B.C. Children’s Hospital intends to inject testosterone into the 14-year-old girl, claiming she understands the nature and risks of the  proposed treatment, regardless of what her father thinks.

The BC Children’s Hospital has a consent form that warns girls who take  testosterone of permanent physical changes, including a lower voice and  facial hair.

Girls taking testosterone also risk heart disease, high  blood pressure, diabetes, decreased good cholesterol (HDL), increased  bad cholesterol (LDL), emotional change (anger and irritability), and  vaginal abrasions and tears.

The form warns that the body sometimes converts testosterone to estrogen, which may increase the risks of  ovarian, breast, cervical and uterine cancer.  The BC Children’s  Hospital states that the long-term effects of testosterone and puberty  blockers on younger adolescents are unknown, and that the safety of  testosterone is not fully understood.

Yet this Hospital still enables  children to decide whether to receive these treatments.

The most serious risk of all is that of irreversible destruction of  sexual function and fertility.  Girls who take puberty blockers and  testosterone will develop into adults who look and sound like men, but  lack male genitalia.  As adults, even after gender re-assignment  surgery, they will not be able to father children, or get pregnant and  bear children.

A 2011 Swedish study of 324 sex-reassigned persons (191 male-to-females,  133 female-to-males) clearly proved that the long-term outcome of such  treatments resulted in life-long psychological trauma and increased  suicide.

The suicide rate in these patients was 19 times higher than  the general population as these individuals passed through a  post-treatment period of relative happiness but then began to experience  significant morbidity and regret.

A growing number of transgender adults are warning that gender re-assignment surgery has brought them  inexorable misery.

It would be different if this 14-year-old girl was risking permanent  infertility (not to mention a permanent male voice and facial hair) as  part of a treatment to fight a malignant cancer that threatened her  life.

But unlike cancer, gender dysphoria usually goes away by itself.  The  vast majority of boys and girls revert to identify with their natal sex by the time they are 18, if they are allowed to go through puberty naturally.

With psychological counseling instead of hormones and drugs,  the success rate ranges from 70% to 90%, depending on which of the many  studies that one relies on.

For example, Dr.
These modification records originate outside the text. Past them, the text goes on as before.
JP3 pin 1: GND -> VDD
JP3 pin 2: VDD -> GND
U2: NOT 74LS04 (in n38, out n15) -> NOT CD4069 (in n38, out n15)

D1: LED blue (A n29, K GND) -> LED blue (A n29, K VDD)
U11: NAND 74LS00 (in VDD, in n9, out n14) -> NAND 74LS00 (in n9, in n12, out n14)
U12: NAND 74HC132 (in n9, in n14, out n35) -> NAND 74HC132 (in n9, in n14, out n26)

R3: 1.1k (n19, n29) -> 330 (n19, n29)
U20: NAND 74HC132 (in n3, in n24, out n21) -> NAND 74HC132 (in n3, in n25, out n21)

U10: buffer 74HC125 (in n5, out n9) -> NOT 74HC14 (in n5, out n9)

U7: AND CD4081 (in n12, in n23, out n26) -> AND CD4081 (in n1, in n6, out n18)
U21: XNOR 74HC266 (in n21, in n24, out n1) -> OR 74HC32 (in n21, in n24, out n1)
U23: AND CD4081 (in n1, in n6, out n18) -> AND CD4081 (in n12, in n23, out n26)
Kenneth Zucker ran the Child Youth and Family Gender  Identity Clinic (GIC) in Toronto from 1981 to 2015, successfully  treating hundreds of children struggling with gender dysphoria.

The American Psychiatric Association named Dr. Zucker to be the head of the Sexual and Gender Identity Disorders group in 2008, for the fifth  edition of the Diagnostic and Statistical Manual of Mental Disorders,  also known as the?DSM-5.
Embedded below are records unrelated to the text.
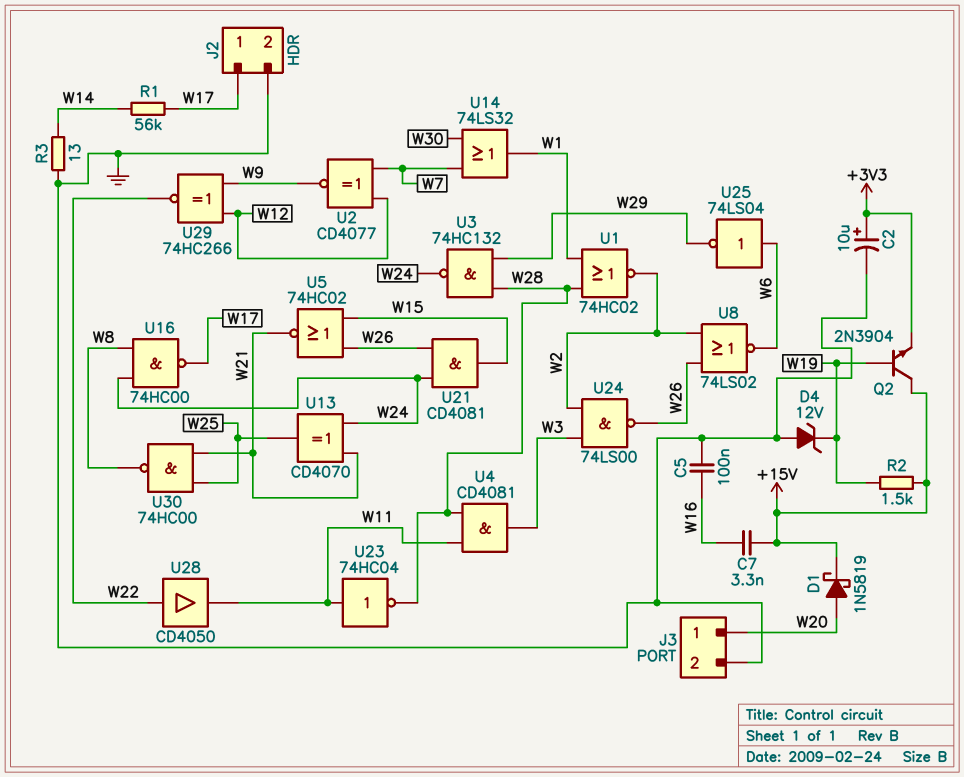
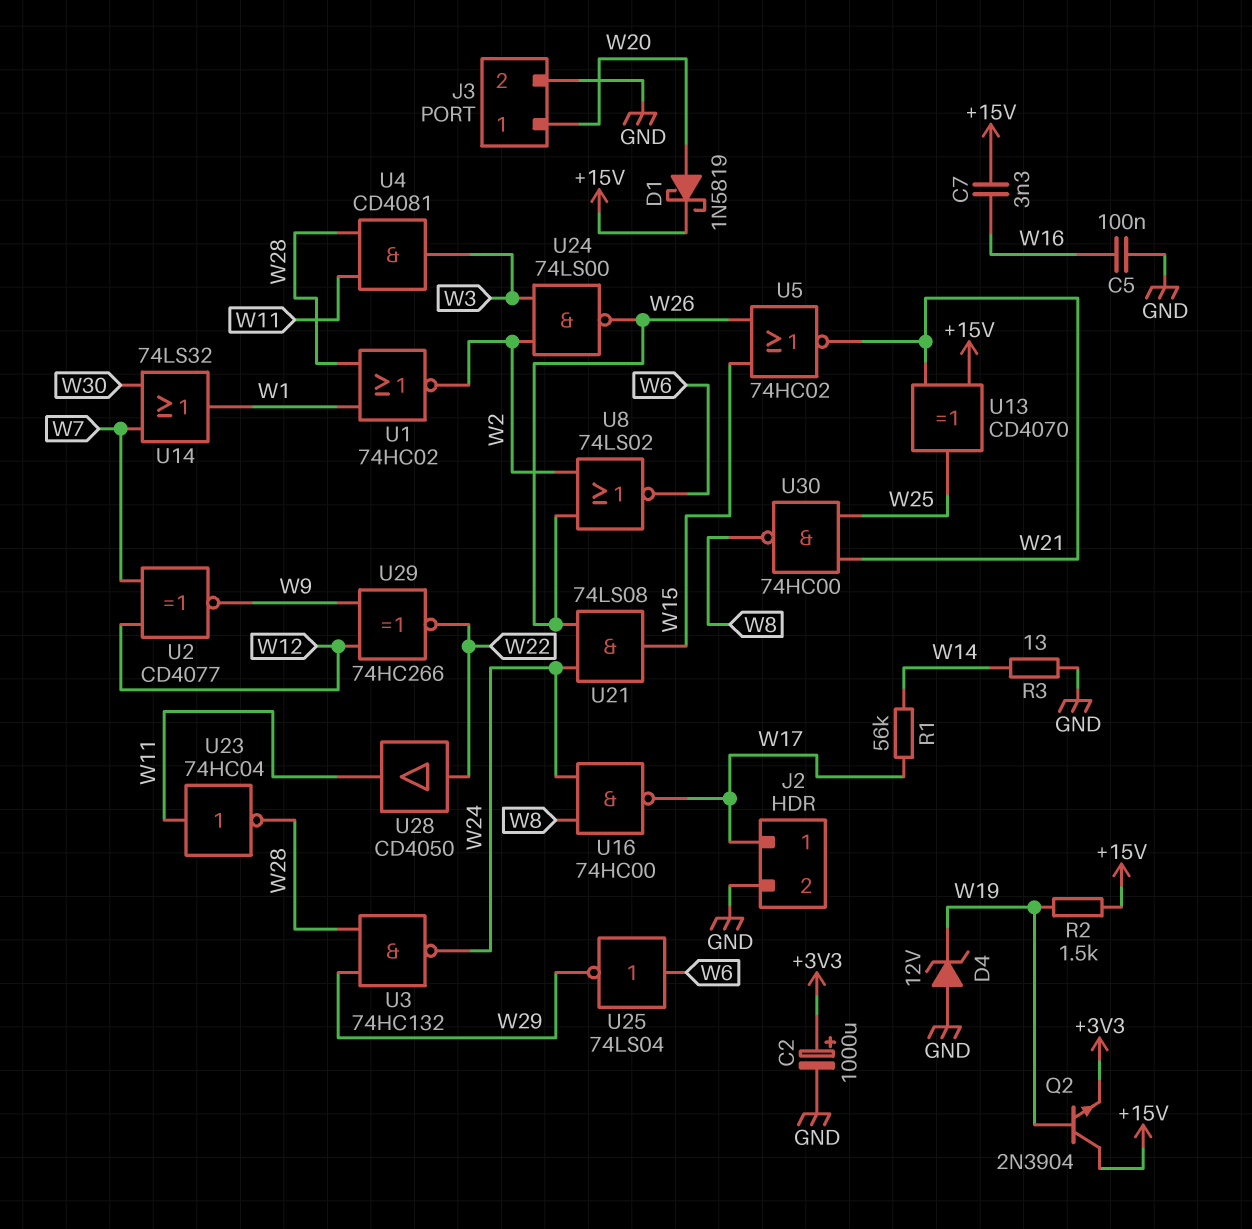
C2: 10uF (plus +3V3, minus GND) -> 1000uF (plus +3V3, minus GND)
U13: XOR CD4070 (in W21, in W24, out W25) -> XOR CD4070 (in +15V, in W21, out W25)
U21: AND CD4081 (in W24, in W26, out W15) -> AND 74LS08 (in W24, in W26, out W15)

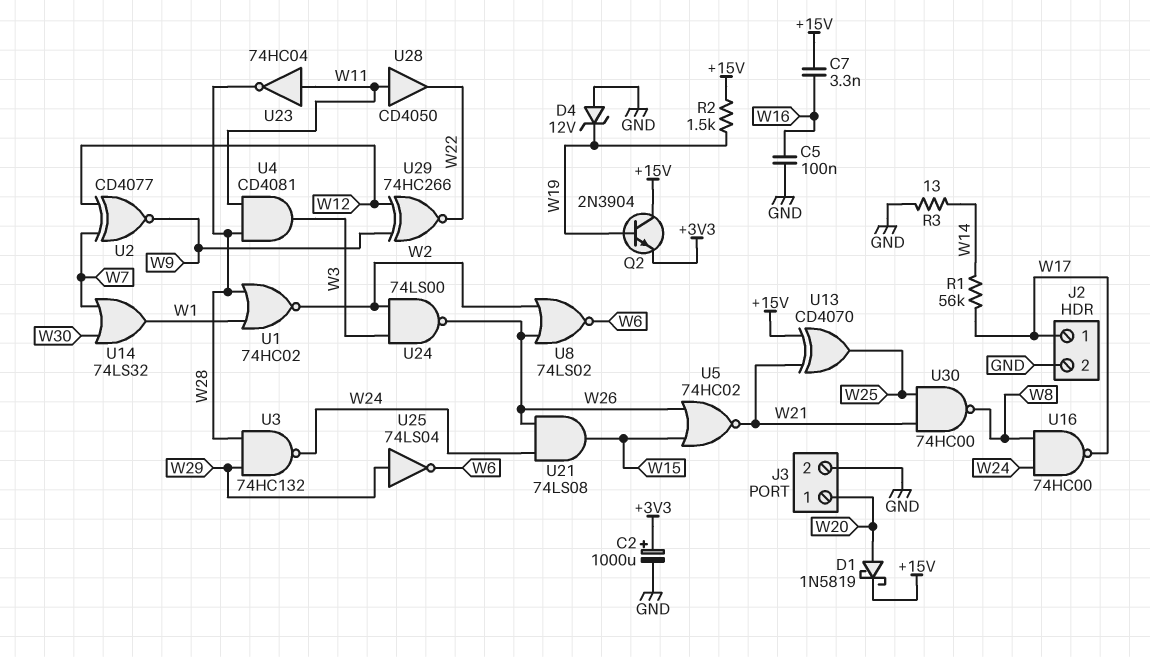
U25: NOT 74LS04 (in W6, out W29) -> NOT 74LS04 (in W29, out W6)
U28: buffer CD4050 (in W22, out W11) -> buffer CD4050 (in W11, out W22)

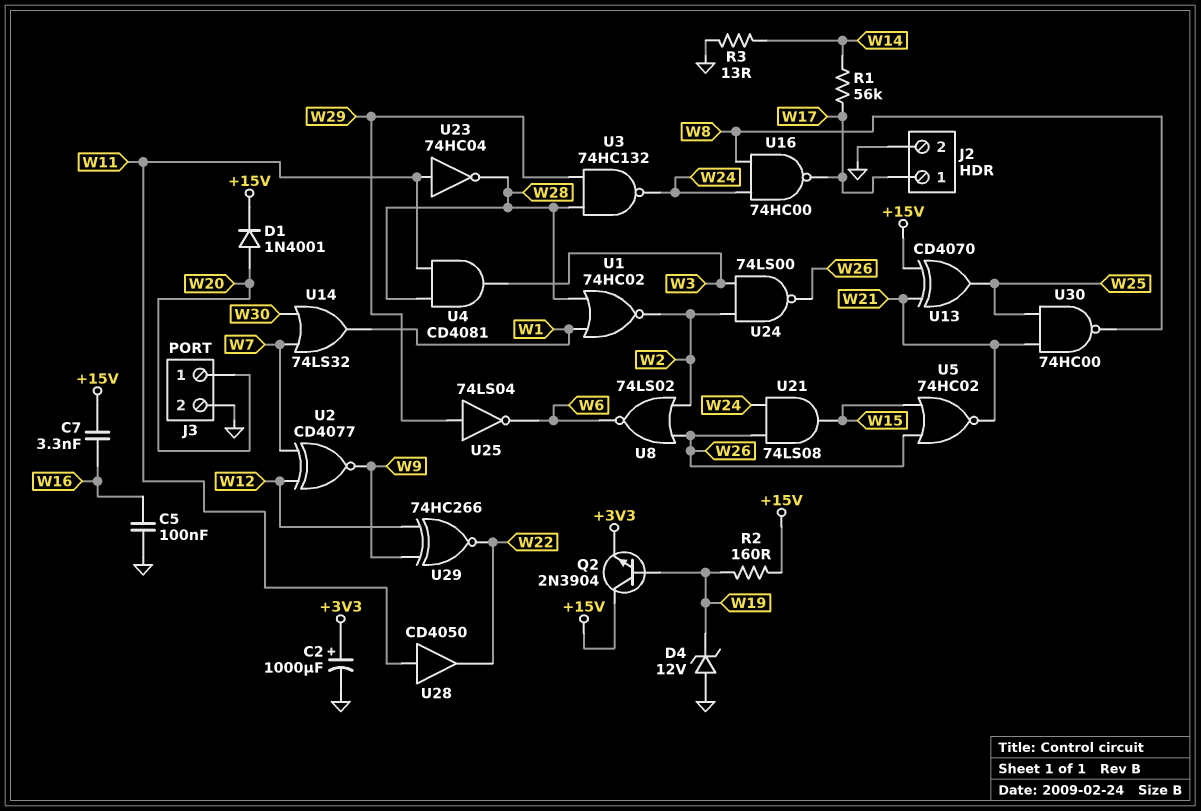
D1: schottky 1N5819 (A W20, K +15V) -> diode 1N4001 (A W20, K +15V)
R2: 1.5k (+15V, W19) -> 160 (+15V, W19)

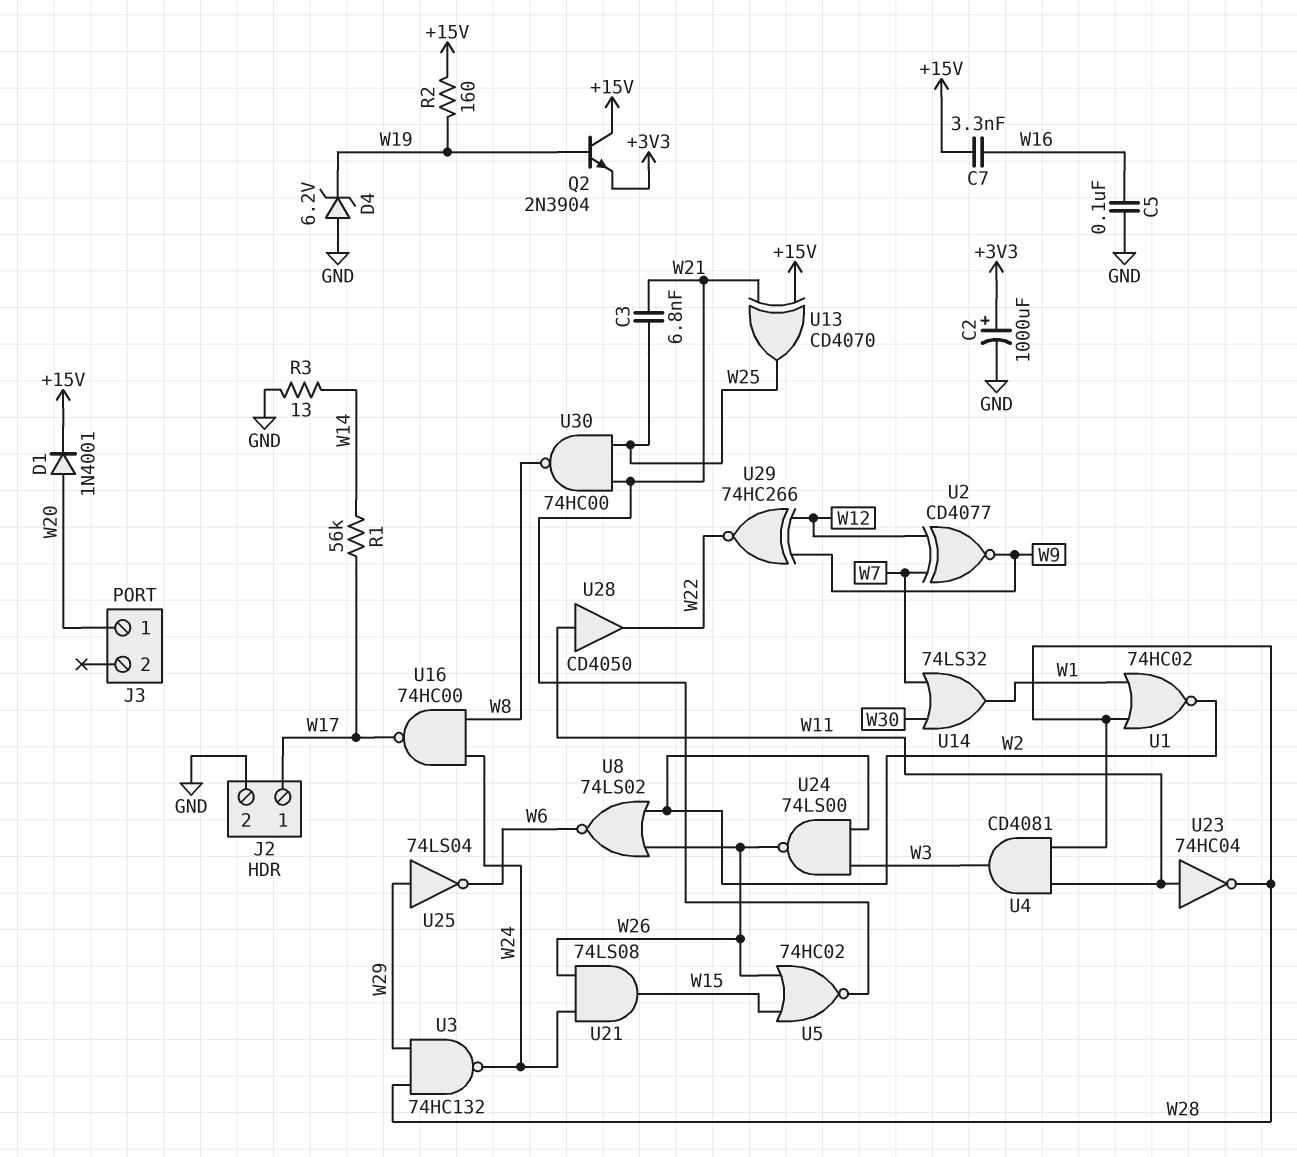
C3: none -> 6.8nF (W21, W25)
D4: zener 12V (A GND, K W19) -> zener 6.2V (A GND, K W19)
J3 pin 2: GND -> none

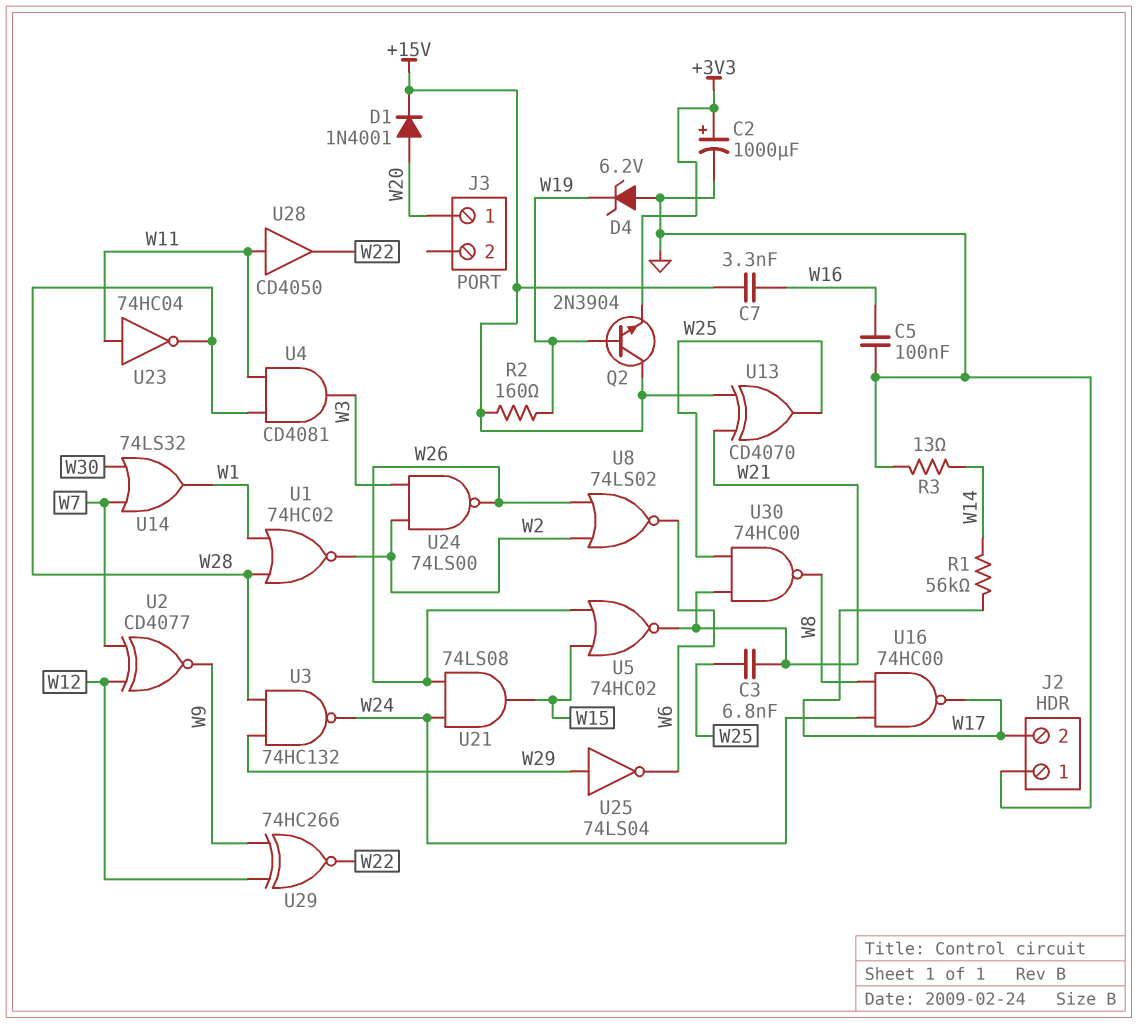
J2 pin 1: W17 -> GND
J2 pin 2: GND -> W17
He is a professionally trained psychologist  with a profound expertise in gender dysphoria and the intricacies  involved with childhood Gender Identity Disorder, which was reclassified  as Gender Dysphoria under the DSM-5.  His practice was closed due to  political pressure, under then Premier Kathleen Wynne.

Dr. Miriam Grossman argues that the proper care of children who suffer  from gender dysphoria “involves addressing the mental disorder, not  administering puberty blockers and hormone treatment and surgery to  attempt to harmonize their physical bodies with their troubled minds.

Such a course fails the patient. It does not treat the underlying issue, which will manifest later in life in serious mental illness, depression  and an increased risk of suicide. The proper treatment of gender  dysphoria involves addressing the root cause of the psychological distress and confusion.”

Debate about the best treatment of gender identity disorders rages on,  amongst psychiatrists and other doctors, and other scientists.  In addition to this medical debate, the legal debate in this case will  center on whether a 14-year-old is sufficiently mature to make this  life-altering decision.

Lawyer John Carpay is president of the Justice Centre for Constitutional  Freedoms (JCCF.ca), which wrote a letter to the BC Children’s Hospital on behalf of the father in this case. The father is now represented by  local counsel in BC.